09-05-2023 12:04 PM
Hello,
I am trying to read topics from a kafaka stream but I am getting the time out error below.
23/09/05 18:30:52 INFO NetworkClient: [AdminClient clientId=Databricks] Disconnecting from node 4 due to socket connection setup timeout. The timeout value is 11054 ms.
I can ping the kafka broker from databricks, the error seems to occour when I try to grab data.
Example code.
inputDF = (spark
.readStream
.format("kafka")
.option("kafka.bootstrap.servers", kafka_broker)
.option("kafka.ssl.endpoint.identification.algorithm", "https")
.option("kafka.sasl.mechanism", "PLAIN")
.option("kafka.security.protocol", "SASL_SSL")
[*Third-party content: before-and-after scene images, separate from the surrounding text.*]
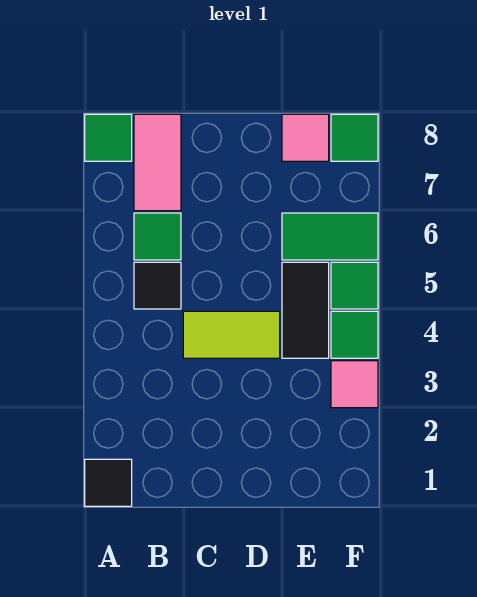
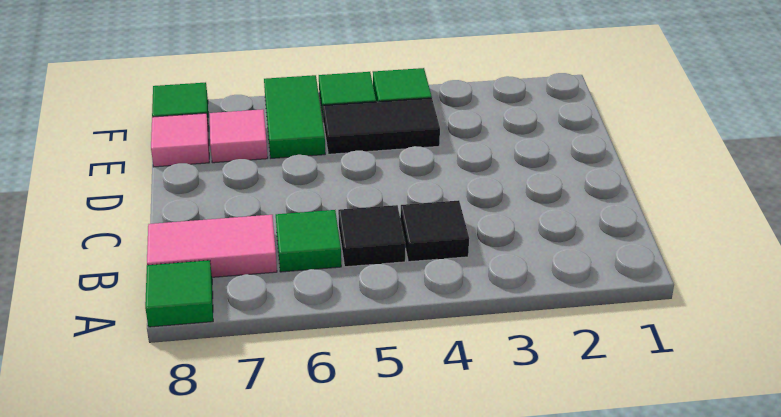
black tile A1 level 1 -> black tile B4 level 1
lime tile C4:D4 level 1 -> none
pink tile F3 level 1 -> pink tile E7 level 1

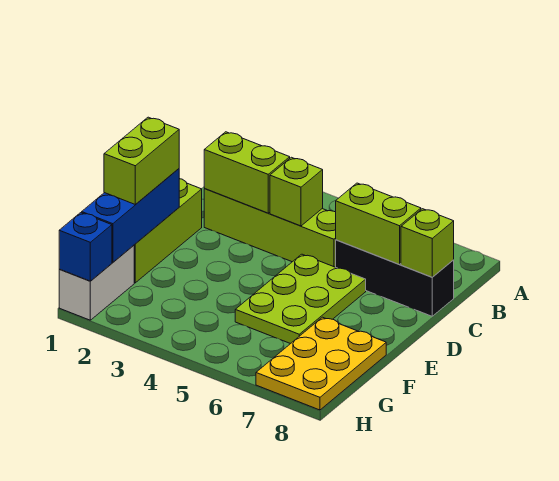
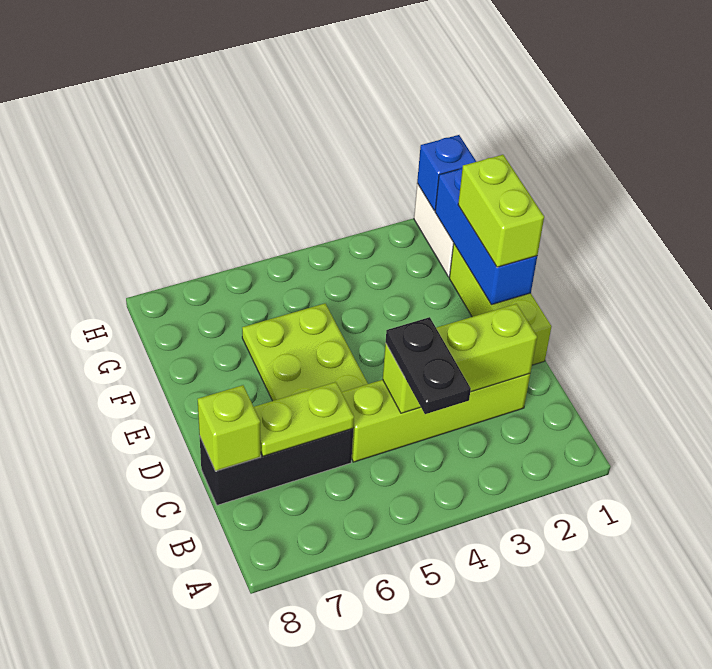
none -> black plate B4:C4 level 3
lime brick C6:C7 level 2 -> lime plate C6:C7 level 2
yellow plate F7:H8 level 1 -> none

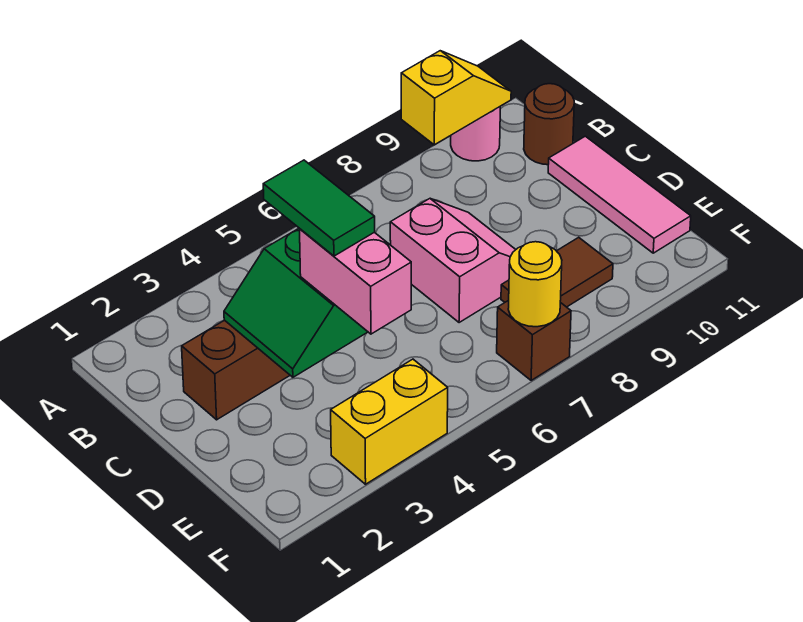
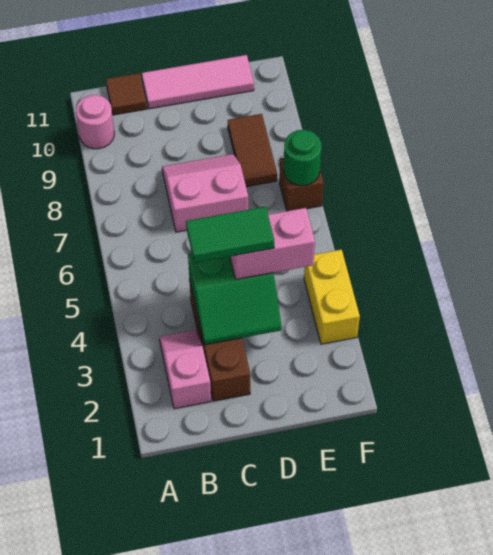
yellow slope A9:A10 level 2 top 9 -> none
none -> pink slope B2:B3 level 1 top 2
brown round brick B11 level 1 -> brown tile B11 level 1
yellow round brick F7 level 2 -> green round brick F7 level 2

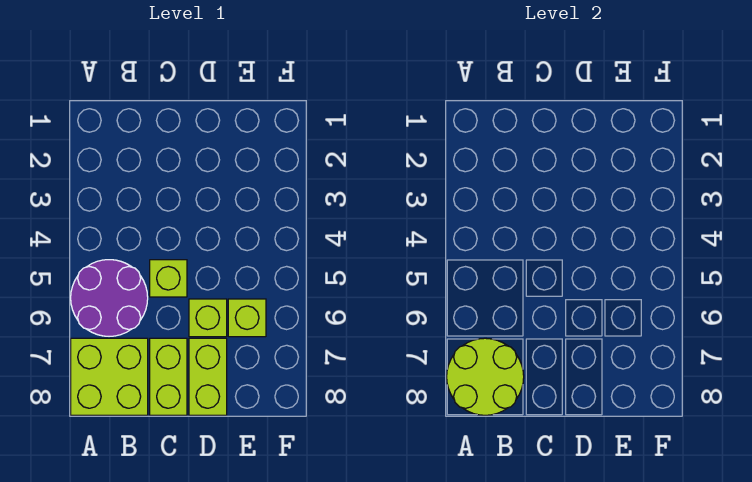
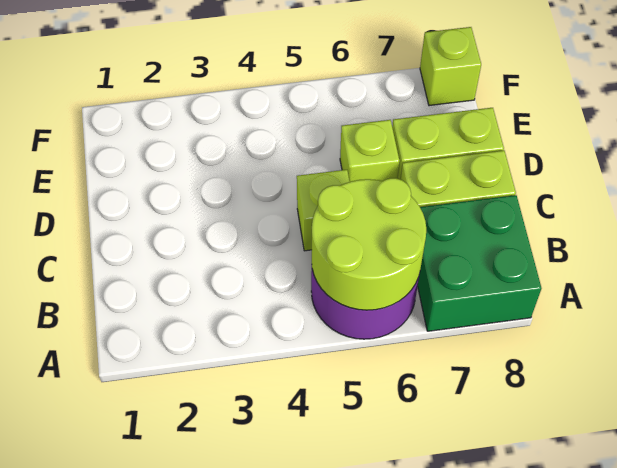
lime brick A7:B8 level 1 -> green brick A7:B8 level 1
lime round brick A7:B8 level 2 -> lime round brick A5:B6 level 2
lime brick E6 level 1 -> lime brick F8 level 1

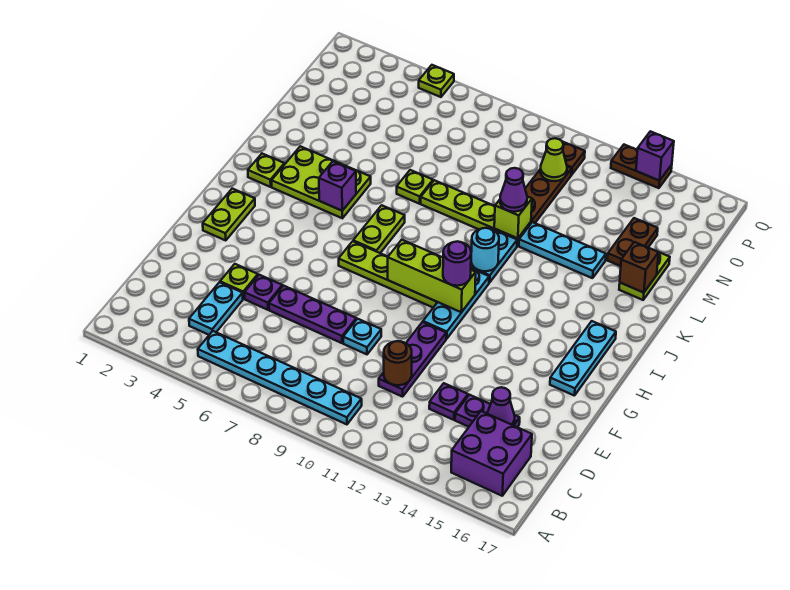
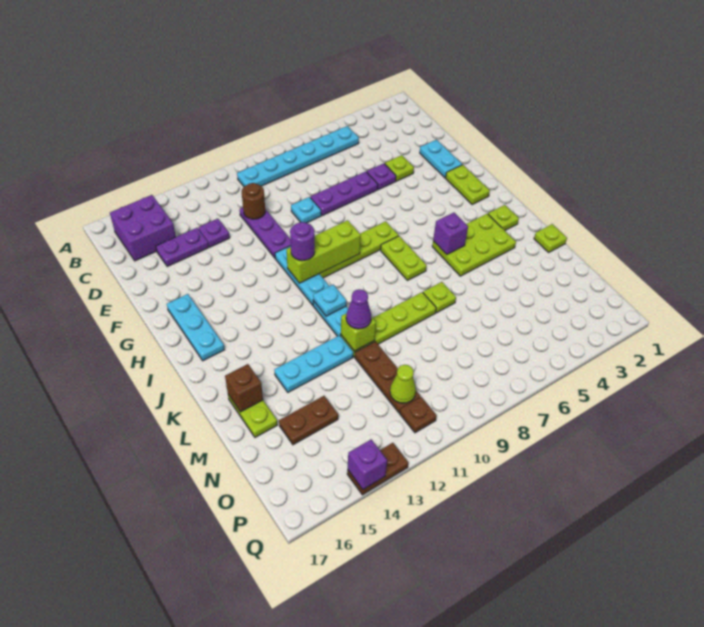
cyan plate C4:D4 level 1 -> cyan plate E2:F2 level 1
purple cone D15 level 2 -> none
cyan round brick J11 level 2 -> cyan plate J11 level 2
brown plate M15:N15 level 1 -> brown plate N14:N15 level 1
lime plate Q5 level 1 -> lime plate L1 level 1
.option("kafka.sasl.jaas.config", "kafkashaded.org.apache.kafka.common.security.plain.PlainLoginModule required username='{}' password='{}';".format("123", "456"))
.option("subscribe", topic)
.option("spark.streaming.kafka.maxRatePerPartition", "5")
.option("startingOffsets", "earliest")
.option("kafka.session.timeout.ms", "10000")
.load() )
display(inputDF)
Does anyone have any inkling as to why this might be happening?
09-05-2023 01:08 PM
Hi @kwasi,
• The issue with Kafka timing out when reading from a Kafka stream in Databricks could be due to network issues, configuration issues, or Kafka server overload.
• To address the issue, check network connectivity, check Kafka and Databricks configurations, and adjust Kafka timeout settings.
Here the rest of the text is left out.